Semesta sungguh tak pernah letih memberi inspirasi. Begitu pun keindahan alam dan budaya lembah Gunung Merapi dan Merbabu, Jawa Tengah, yang mengilhami beragam narasi seni termasuk sastra. Di Ketep Pass, perayaan kata-kata itu menggema.
"Aku belajar membaca tanda-tanda dari semesta yang semakin tua, pada tanah jejak manusia purba. Dari cakrawala luas dan ilmu tak terbatas. Pada pelangi untuk memahami toleransi, dan batu di kali, agar jiwa mengendap terus mencari jati diri."
Begitu Bambang Widiatmoko, penyair asal Yogyakarta, melantunkan puisi "Belajar Membaca" di puncak acara Ketep Summit Festival di Ketep Pass, Sawangan, Kabupaten Magelang, Sabtu (20/10/2018). Perhelatan itu merupakan ajang tahunan yang berupaya mengangkat potensi alam dan budaya sekitar lereng Gunung Merapi dan Merbabu, termasuk seni sastra.
Diselimuti hawa sejuk lereng pegunungan, sekitar 75 penyair dari berbagai daerah di Nusantara duduk membentuk lingkaran di atas pelataran Panca Arga, Ketep Pass. Mereka satu per satu maju membacakan puisi dengan lantang. Penuh penghayatan. Benang merah pesan yang disampaikan adalah ajakan menghormati bumi dan alam.
Penyair lain, Suyitno Ethex asal Mojokerto, Jawa Timur, membacakan "Lorong". "Memasuki sebuah lorong, hitam tak hitam. Semakin ke dalam, kelam tak kelam. Aneka warna terang, terungkap rahasia di dalam lorong. Batu bata tertata seimbang, simpan kisah perjalanan, yang penuh perjuangan."
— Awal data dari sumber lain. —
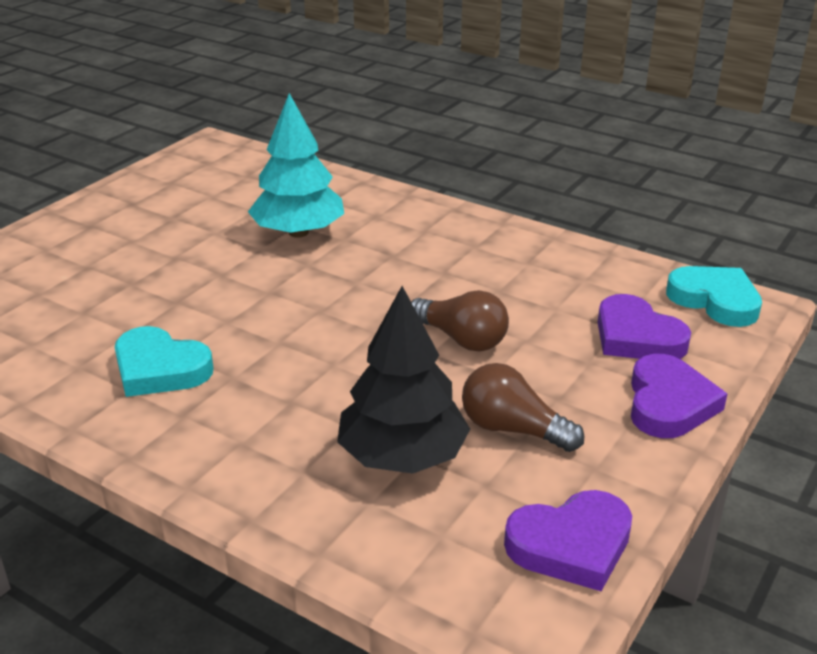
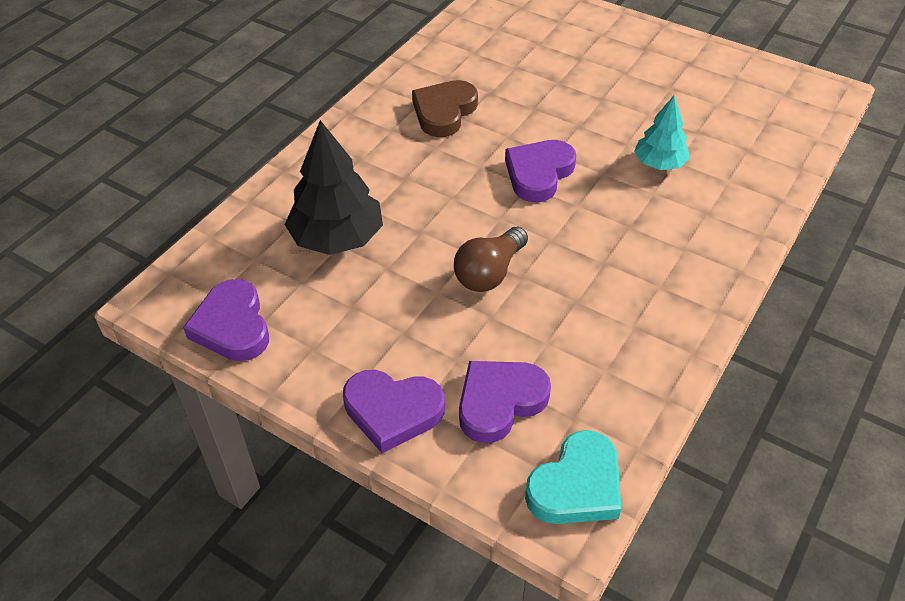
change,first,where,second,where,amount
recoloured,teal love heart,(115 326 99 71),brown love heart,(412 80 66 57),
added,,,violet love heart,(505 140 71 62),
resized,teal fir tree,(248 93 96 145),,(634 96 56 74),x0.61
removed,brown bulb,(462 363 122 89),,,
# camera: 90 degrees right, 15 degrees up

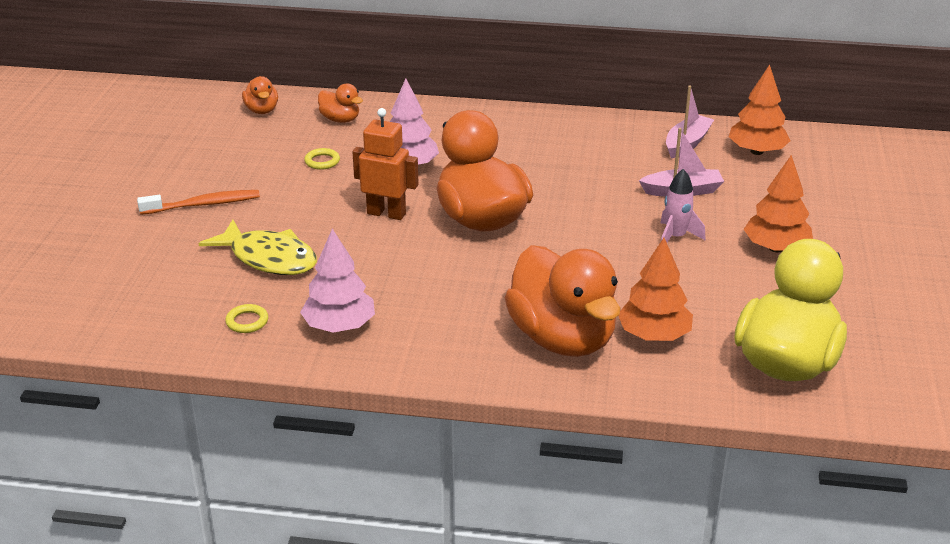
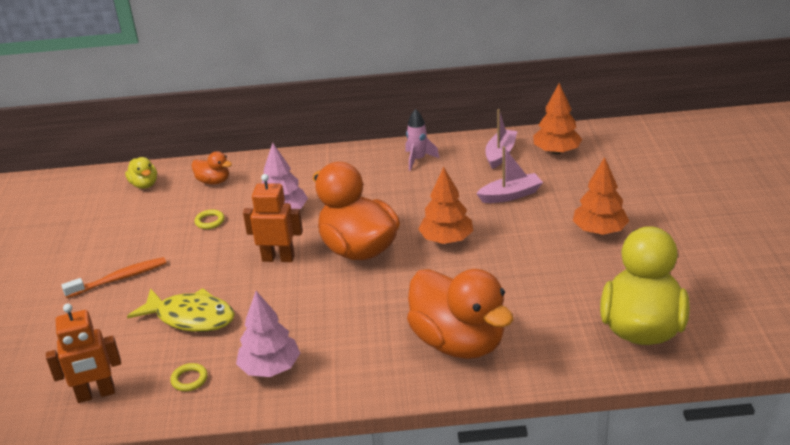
change,first,where,second,where,amount
added,,,orange robot figure,(46 303 75 100),
recoloured,orange duck,(242 76 36 38),yellow duck,(125 157 32 32),
moved,rose-pink spaceship,(660 169 46 73),,(405 109 34 62),
moved,orange fir tree,(618 238 75 103),,(418 167 55 77),
# camera: 10 degrees left, 0 degrees up

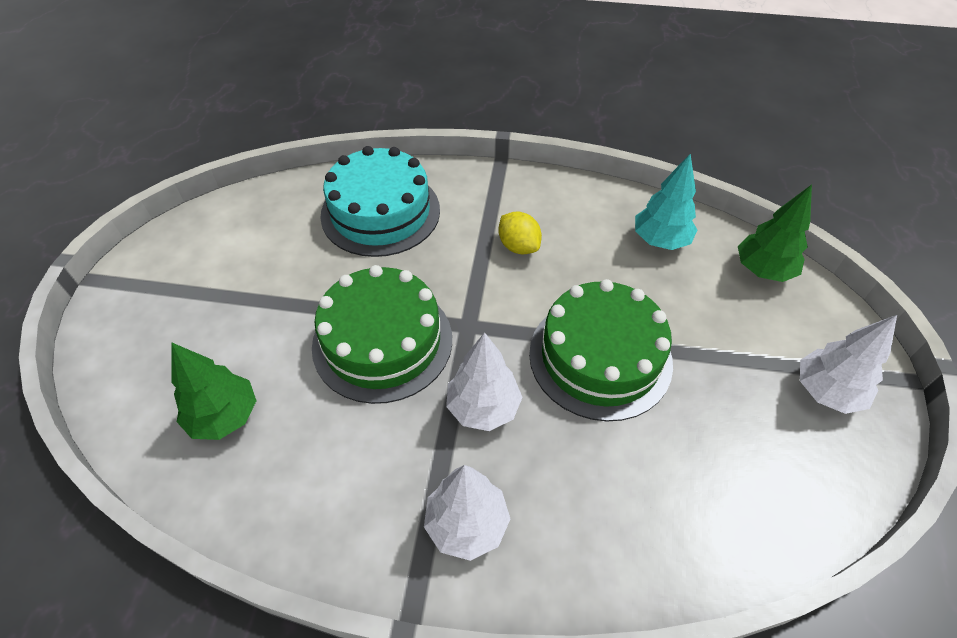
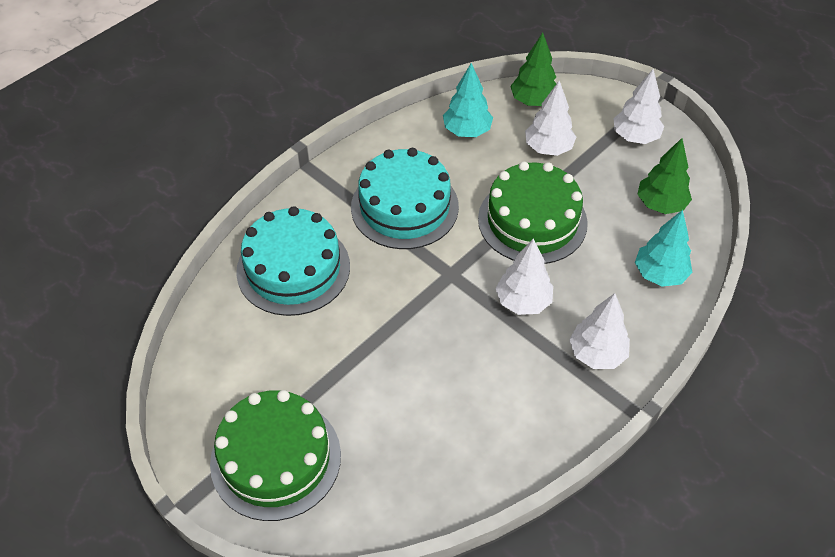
change,first,where,second,where,amount
moved,emerald cake,(312 265 140 139),,(210 390 131 131),
replaced,yellow toy lemon,(499 211 43 43),teal cake,(351 148 108 101),
added,,,white fir tree,(525 80 51 76),
added,,,teal fir tree,(635 210 57 77),
moved,emerald fir tree,(172 343 85 97),,(637 138 55 76),
# camera: 55 degrees left, 0 degrees up

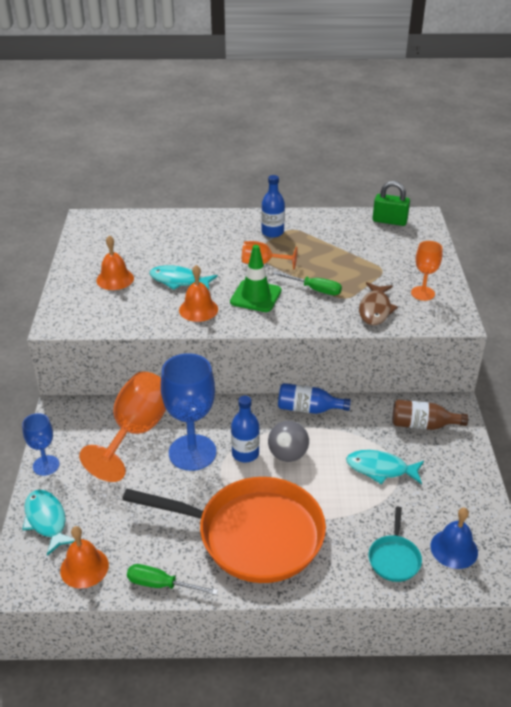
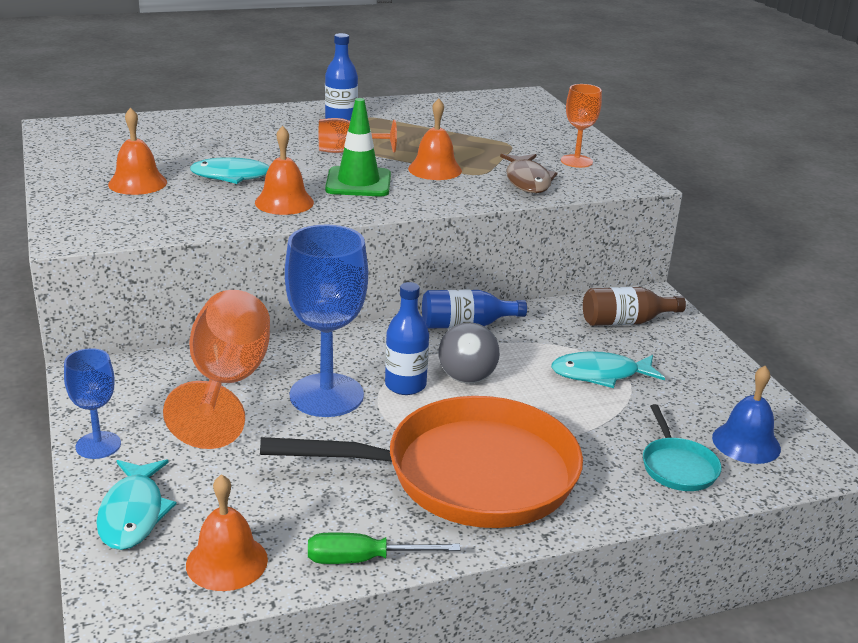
change,first,where,second,where,amount
turned,teal toy fish,(22 490 54 66),,(96 459 81 91),135 degrees counterclockwise
replaced,emerald screwdriver,(273 271 69 24),orange bell,(408 98 54 82),
removed,emerald lock,(373 181 37 45),,,
# camera: 20 degrees left, 10 degrees down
Ethex membuka ruang interpretasi yang luas bagi siapa saja dalam menafsirkan puisi tersebut. Bahkan, dapat dikaitkan dengan bencana di daerah pegunungan. "Seperti bencana. Kadang kita, manusia hanya melihat kulitnya saja. Padahal, kita perlu mengenal lebih dalam, apa ada kesalahan yang kita lakukan selama ini. Kita harus berkaca," kata dia.
Para penyair membawakan puisi karya sendiri maupun karya orang lain. Seraya mereka berpuisi, aksi teatrikal juga tersaji. Salah satu penari memerankan sosok Nyai Gadung Melati, figur yang dipercaya sebagai penjaga Gunung Merapi. Dia menari bersama sosok-sosok petani perempuan.
Mereka menampilkan simbol empat elemen bumi, yakni tanah, air, angin, dan api. Keempatnya menyatu menjadi satu kesatuan dengan harapan memberi kesuburan yang menyejahterakan masyarakat sekitar Gunung Merapi. Demi mencapai itu, seluruhnya harus berjalan harmonis.
Para pengunjung, tua-muda, begitu antusias menikmati pertunjukan sastra hingga musikalisasi puisi ini. Mereka khidmat menyimak para penampil sembari nyemil jagung bakar dan wedang jahe hangat.
Sadar bencana
Para penyair tak sekadar membacakan puisi, mereka juga menginap berkemah menggunakan tenda di kawasan setinggi 1.200 meter di atas permukaan laut. Hal itu seturut konsep wawasan kebencanaan yang diusung. Satu yang menarik yakni sastra sunrise. Ya, para peserta kemah sastra diberi kesempatan mendaraskan puisi mereka seiring terbitnya matahari.
Ketep Summit Festival 2018 dihelat 19-21 Oktober 2018. Selain pentas sastra dan susastra sunrise, juga ada pentas kesenian, ritual erupsi Merapi, Bamboo Art Lightning, pentas musik, dan jambore kebencanaan.
Kepala Dinas Pariwisata, Kepemudaan, dan Olahraga Kabupaten Magelang, Iwan Sutiarso, menuturkan, penyelenggaraan malam hari guna mendongkrak lama kunjungan di Kabupaten Magelang, termasuk Ketep. "Kami harap pengunjung semakin tertarik menginap di homestay. Dengan demikian, kunjungan meningkat, ekonomi masyarakat terdampak," kata dia.
Pesan lain yang terselip dalam Ketep Summit Fest 2018 yakni kesadaran masyarakat pada risiko bencana. Melalui puisi dan jambore kebencanaan, pesan menjaga dan melestarikan alam diharapkan tersampaikan.
Lewat puisi yang menggema di antara embusan angin malam, pesan-pesan pelestarian alam disuarakan. Sastra yang lama dinikmati secara subyektif dan kontemplatif, kini jadi pemikat wisata.